Orkla also provides a good account in respect of Section 8 of the Code of Practice – The corporate assembly and the board of directors, composition and independence. The shareholder-elected members of the corporate assembly are elected for a one-year term of office to give greater flexibility in ensuring a suitable composition of the assembly, and this is clearly a positive feature in terms of corporate governance. The report also provides good information on the composition of the board of directors and the independence of its members, including their relationships to major shareholders. The company’s articles of association stipulate that the shareholder elected members of the board are required to hold shares in the company with a view “to strengthening the shared financial interest of shareholders and board members”. (NCGB could scarcely be more in agreement with this sentiment!). This requirement goes beyond the Code of Practice, which only recommends that companies should encourage board members to hold shares. The report also gives a good picture of the work of the board of directors, addressing both its organisation and scope and including an account of the use of sub-committees (audit committee and compensation committee).

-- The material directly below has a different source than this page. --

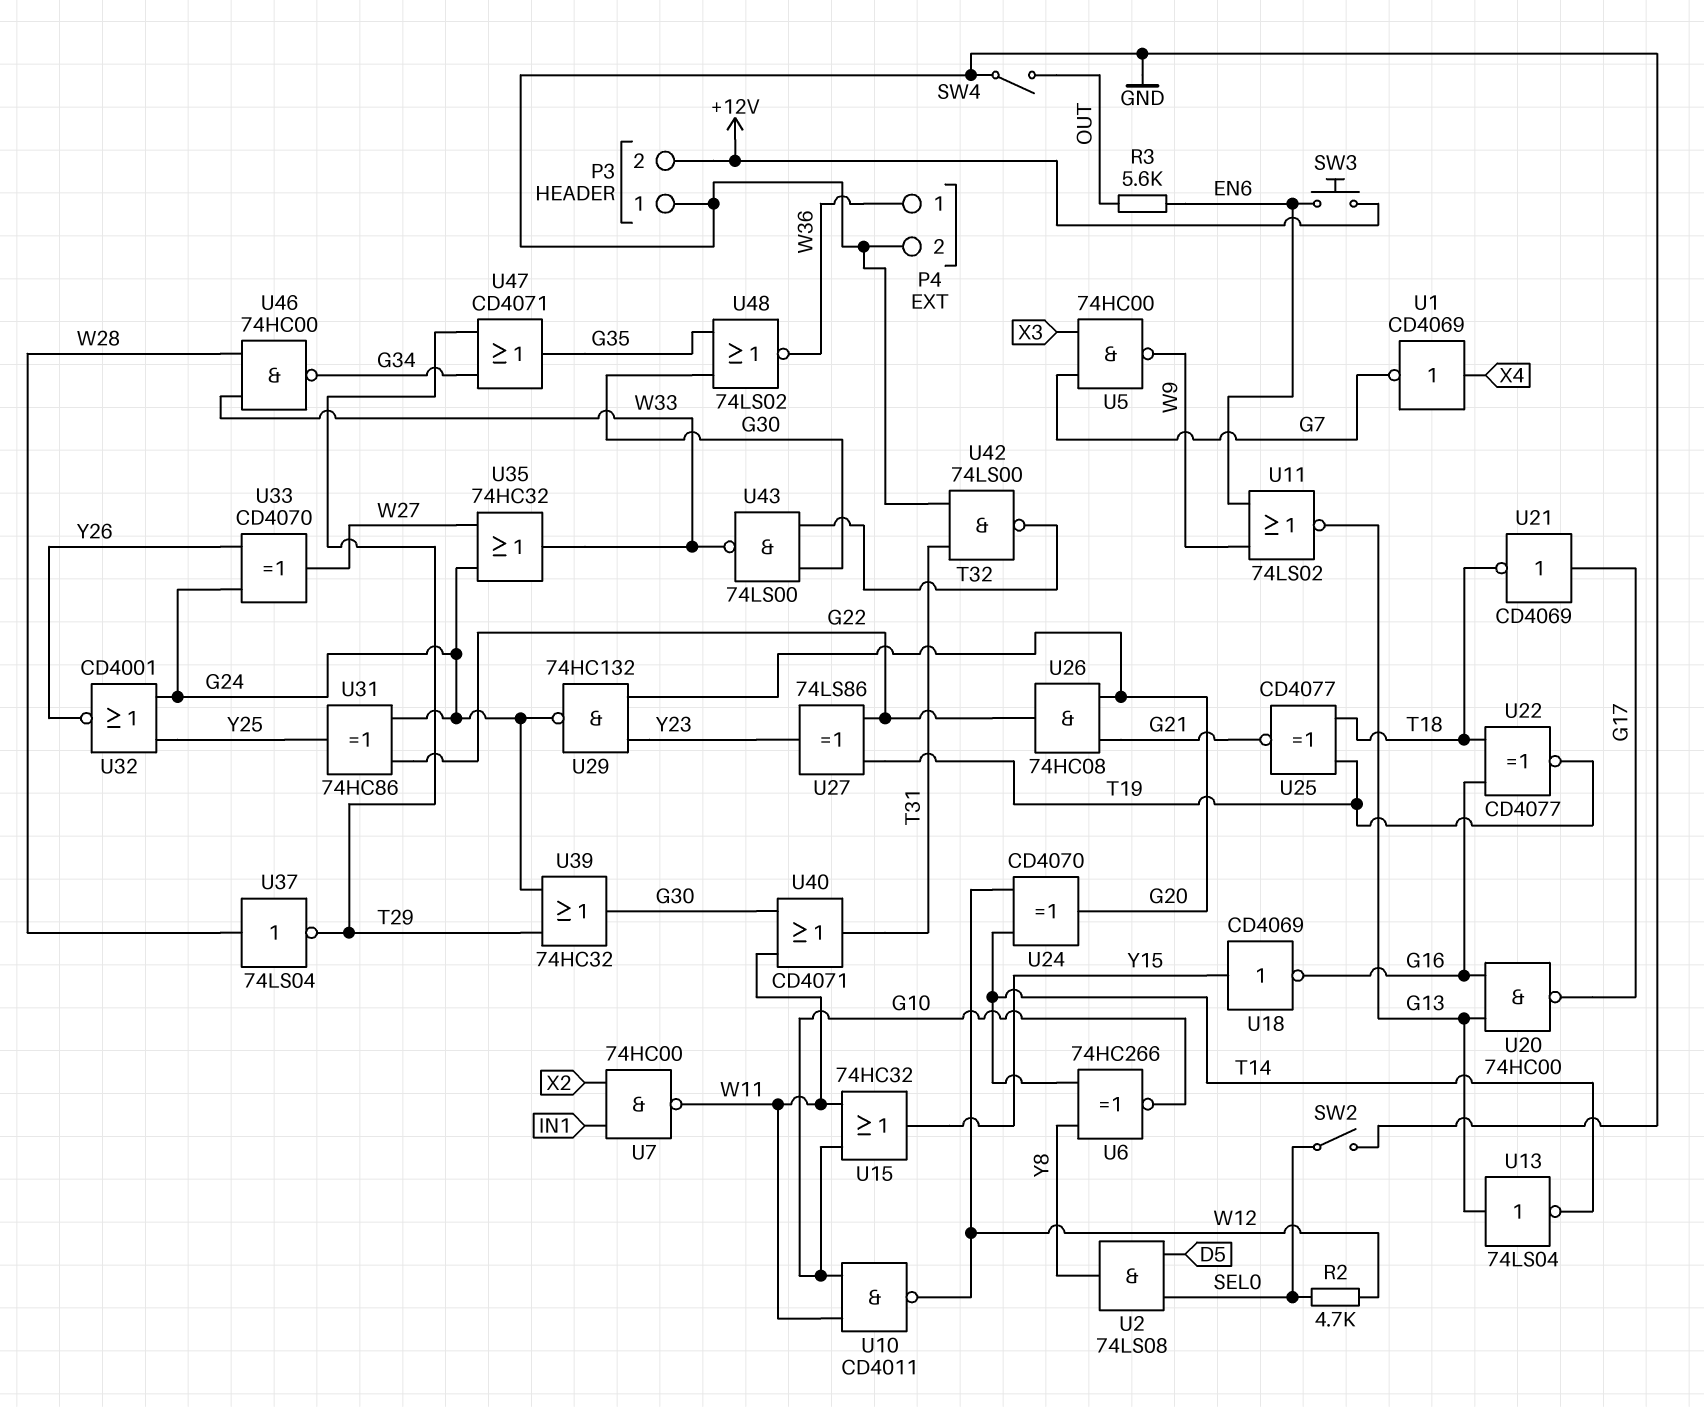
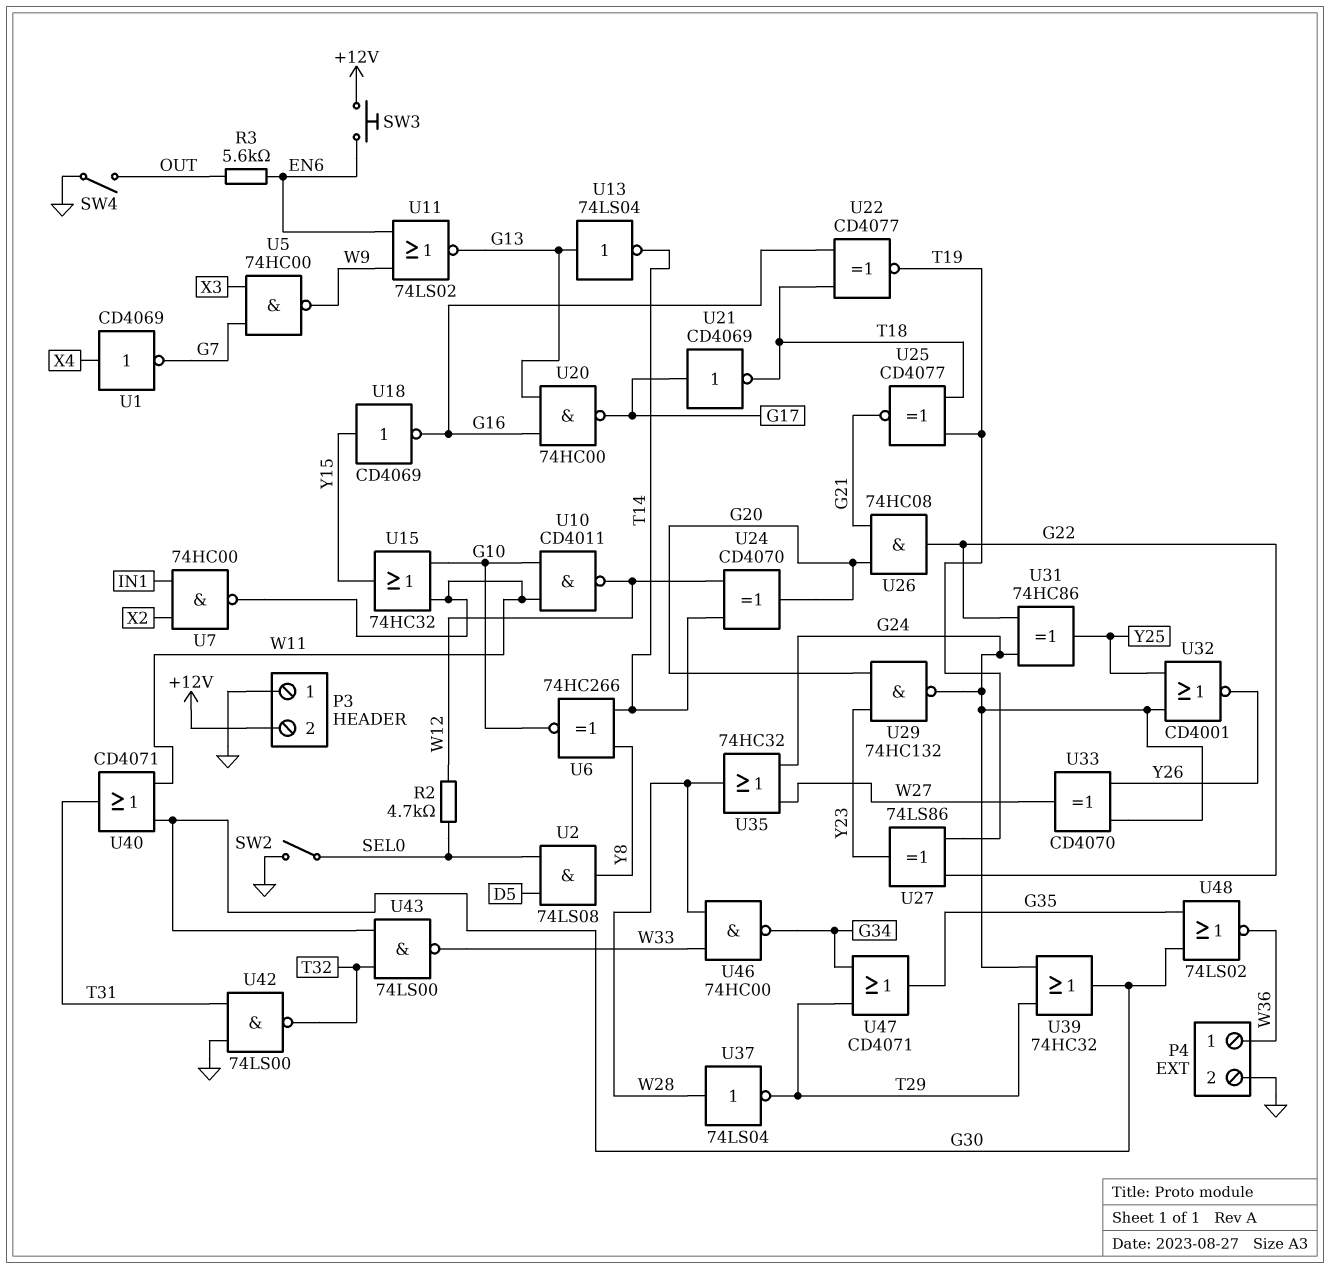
U35: OR 74HC32 (in G24, in W27, out W33) -> OR 74HC32 (in G24, in W27, out W28)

Information is also provided in the report on the number of board meetings held, and on the board’s annual evaluation of its performance. Comprehensive information on the members of the board, their background, shareholdings and the number of board meetings they have attended is provided in conjunction with the board of directors’ report.
This section of the report dealing with risk management and internal control provides an extensive review, particularly in respect of the processes the company uses in this area. More detailed information on the specific risks to which the company is exposed and the way in which these are evaluated and managed by the board is provided in the board of directors’ report and in the notes to the accounts. NCGB understands that carrying out the processes that the company details will in practice represent an extensive task.

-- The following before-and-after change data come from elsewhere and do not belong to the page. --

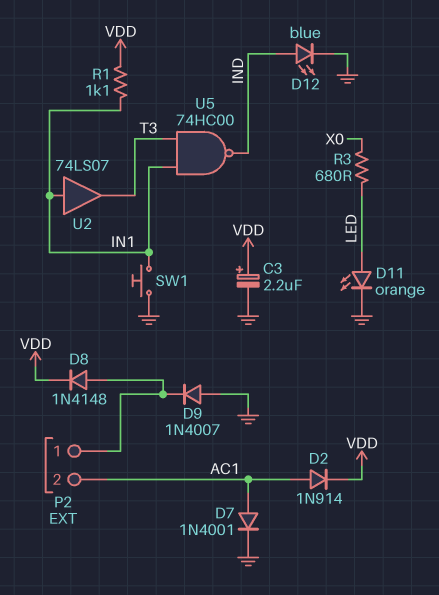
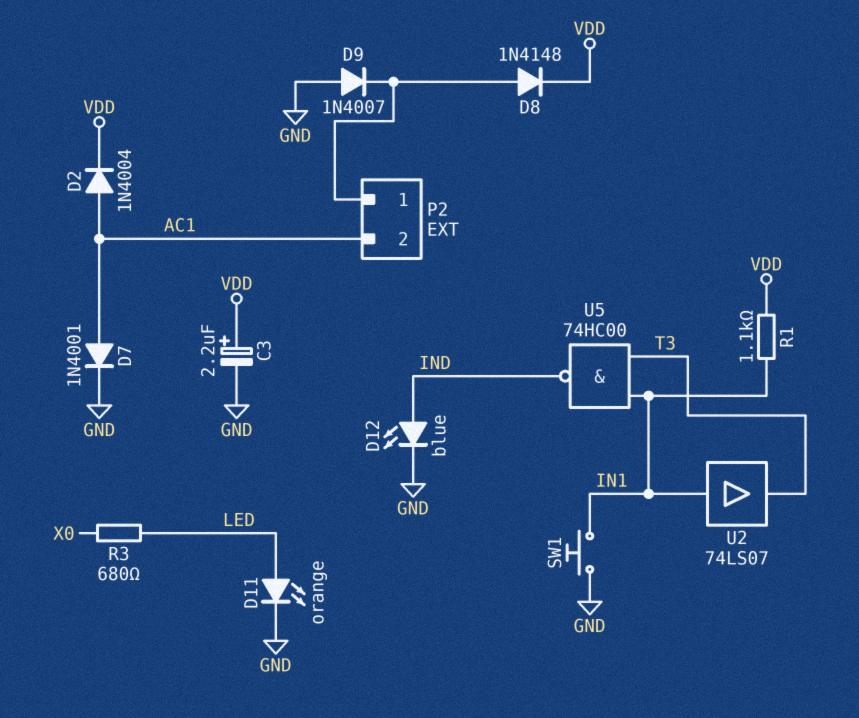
D2: diode 1N914 (A AC1, K VDD) -> diode 1N4004 (A AC1, K VDD)

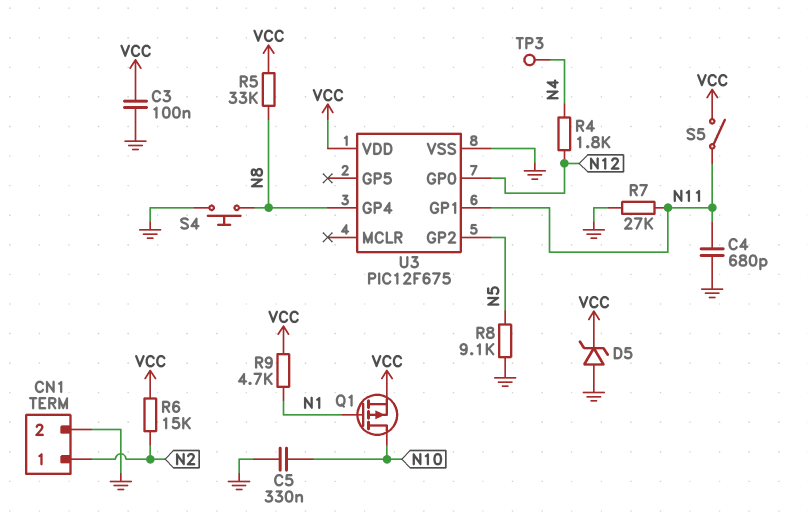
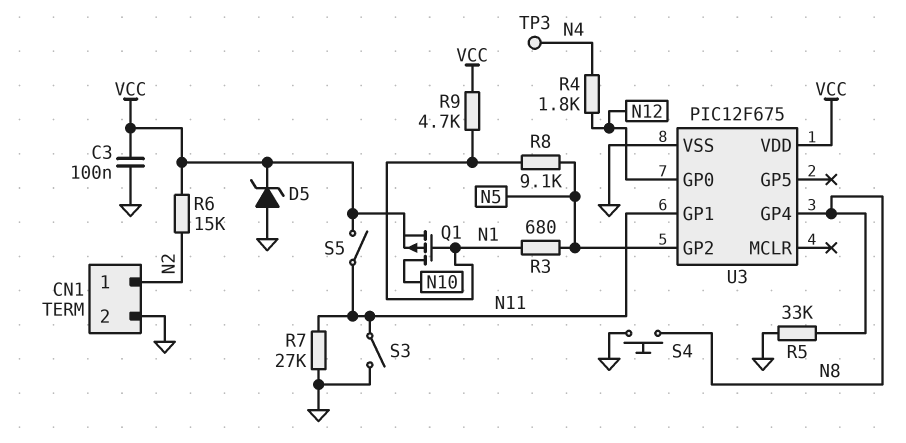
C4: 680pF (GND, N11) -> none
C5: 330nF (GND, N10) -> none
R3: none -> 680 (N1, N5)
R5: 33k (N8, VCC) -> 33k (GND, N8)
R8: 9.1k (GND, N5) -> 9.1k (N1, N5)
S3: none -> switch (GND, N11)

Comprehensive information on remuneration of the executive management is provided in a note to the accounts, and this includes the principles applied for performance-related remuneration and for share options. In addition, Orkla applies a ceiling to performance-related remuneration, in accordance with the recommendations in this respect included in the Code of Practice in 2010, and the note explains the specific details of the maximum bonuses permitted. This represents a treatment of this area that is entirely in accordance with the Code of Practice.

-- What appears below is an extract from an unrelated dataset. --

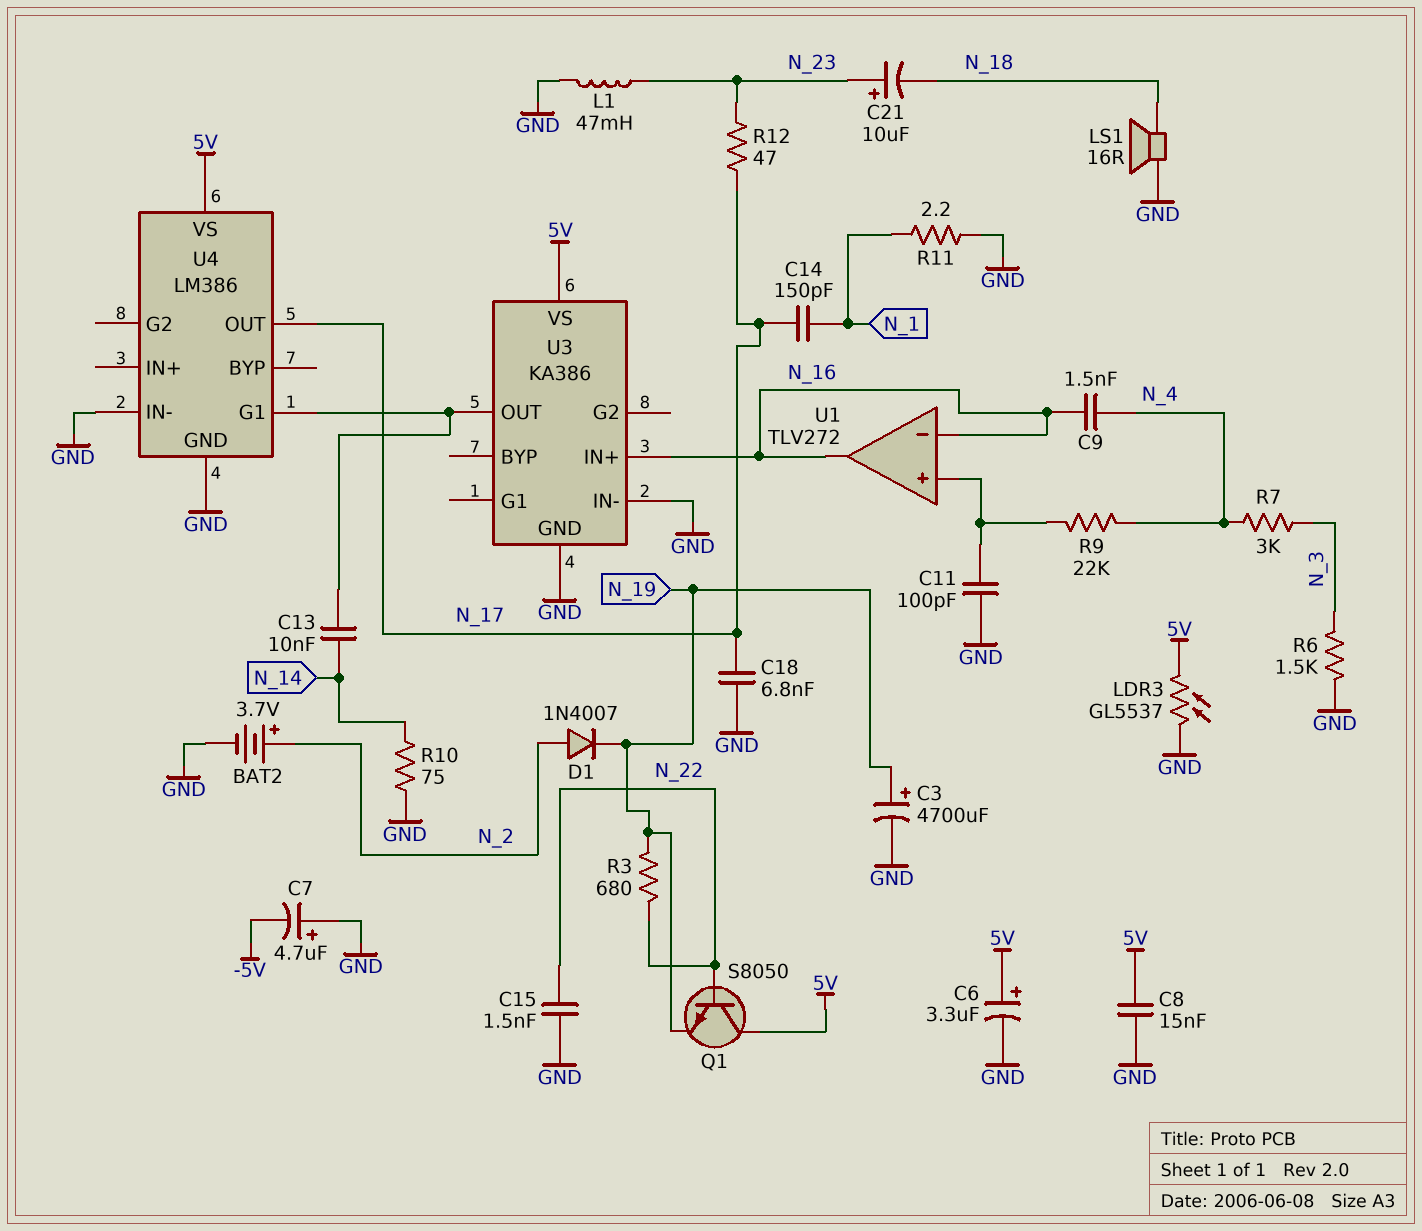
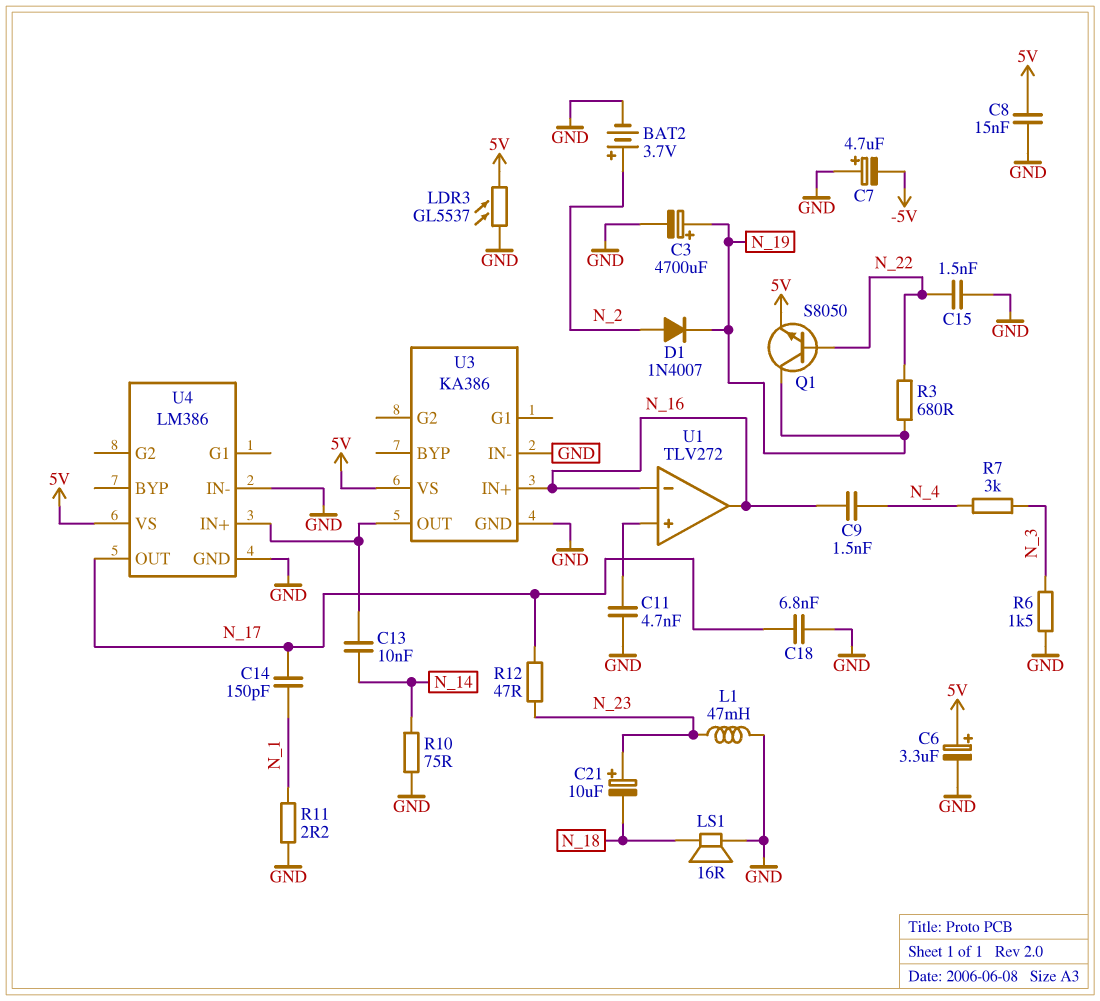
C11: 100pF (GND, U1/in+) -> 4.7nF (GND, U1/in+)
Q1: NPN S8050 (B N_22, C 5V, E N_19) -> NPN S8050 (B N_22, C N_19, E 5V)
R9: 22k (N_4, U1/in+) -> none
U4 pin G1: U3/OUT -> none
U4 pin IN+: none -> U3/OUT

Another company that demonstrates best practice in its reporting on the remuneration of executive management is Statoil. NCGB would therefore like to make particular honourable mention of Statoil in this respect. Statoil has chosen to include within its corporate governance report a comprehensive account of its principles for remuneration, both in terms of fixed salaries and performance-based remuneration, together with the ceiling it applies to performance-based remuneration, while the specific figures for the year are reported in a note to the accounts. This represents a more reader-friendly approach, which makes the information on the company’s policies in this area immediately available to the reader of the corporate governance report without the need to consult the notes to the accounts.